AVLE0503_crescentmoon_1417In which Steed heads to the Caribbean and Doctor Keel receives a summons

For a long time you might think this was the reciprocal episode to Girl on the Trapeze, given how little David Keel features. In fact, truth be told, he’s really not needed in the episode at all although the Big Finish version does allow him to have some interaction with “one of Steed’s bosses” (a neat way of covering the various different people who have appeared in that guise during this first season). It’s very much a Steed-centric affair, and Julian Wadham really takes every opportunity to show the various sides to the man – a fight scene towards the end is particularly well done, with Steed going from being choked to recovering his urbane suavity extremely quickly once he’s out of danger.
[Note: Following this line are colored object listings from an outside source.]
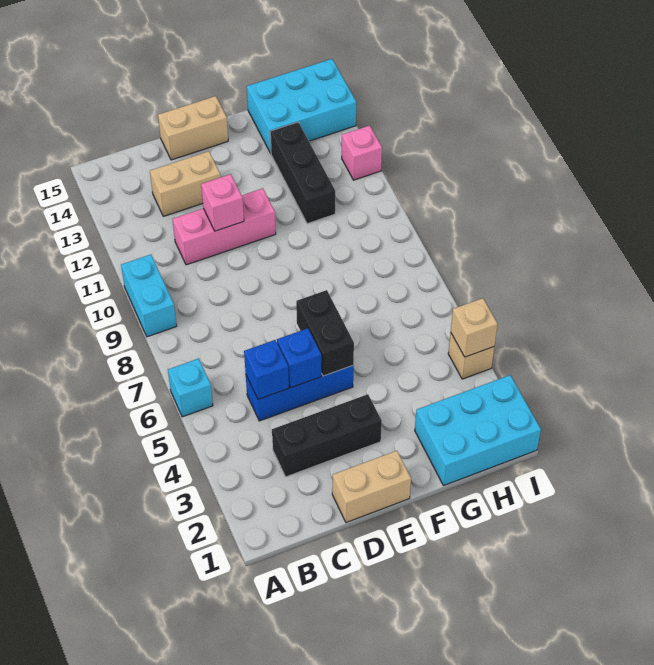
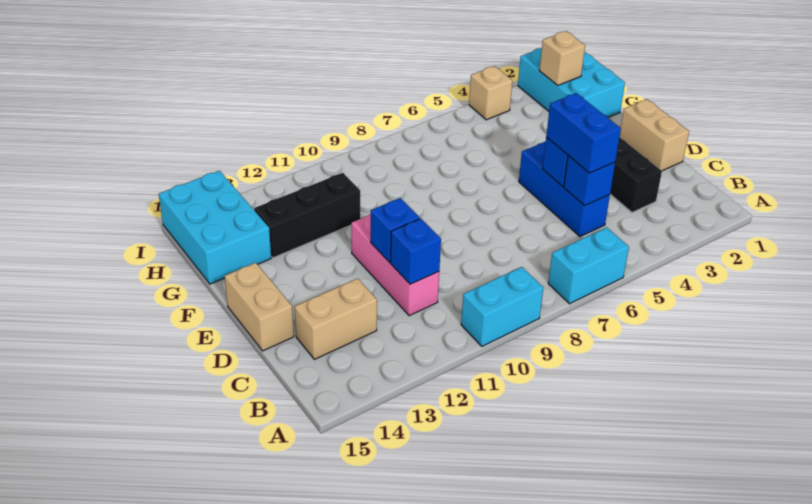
cyan brick A6 level 1 -> cyan brick A6:A7 level 1
none -> blue brick C5:D5 level 3
none -> blue brick C11 level 2
tan brick C13:D13 level 1 -> tan brick C13:C14 level 1
pink brick D11 level 2 -> blue brick D11 level 2
black brick E5:E6 level 2 -> none
tan brick I4 level 2 -> tan brick H2 level 2
pink brick I12 level 1 -> none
It’s quite a simple story – Steed arrives at the island of Crescent Moon to help find a kidnapped girl, but discovers that things are not as they seem. It becomes quickly engaging though through the repartee that writer/adapter Phil Mulryne gives Wadham and Jot Davies as Carlos, and the cliché-avoiding performance by Dan Starkey as Vasco. In keeping with the period and setting, there’s some violence of a sort that you wouldn’t take for granted nowadays, but which is most appropriate here.

Director Ken Bentley is now an old hand at creating a viable 1960s landscape – between The Avengers and Counter-Measures, he and producer David Richardson must feel as if they’re living five decades ago sometimes! – and the soundscape for this episode is equally credible… particularly for the old rattletrap of a car that Steed is ferried around the island in!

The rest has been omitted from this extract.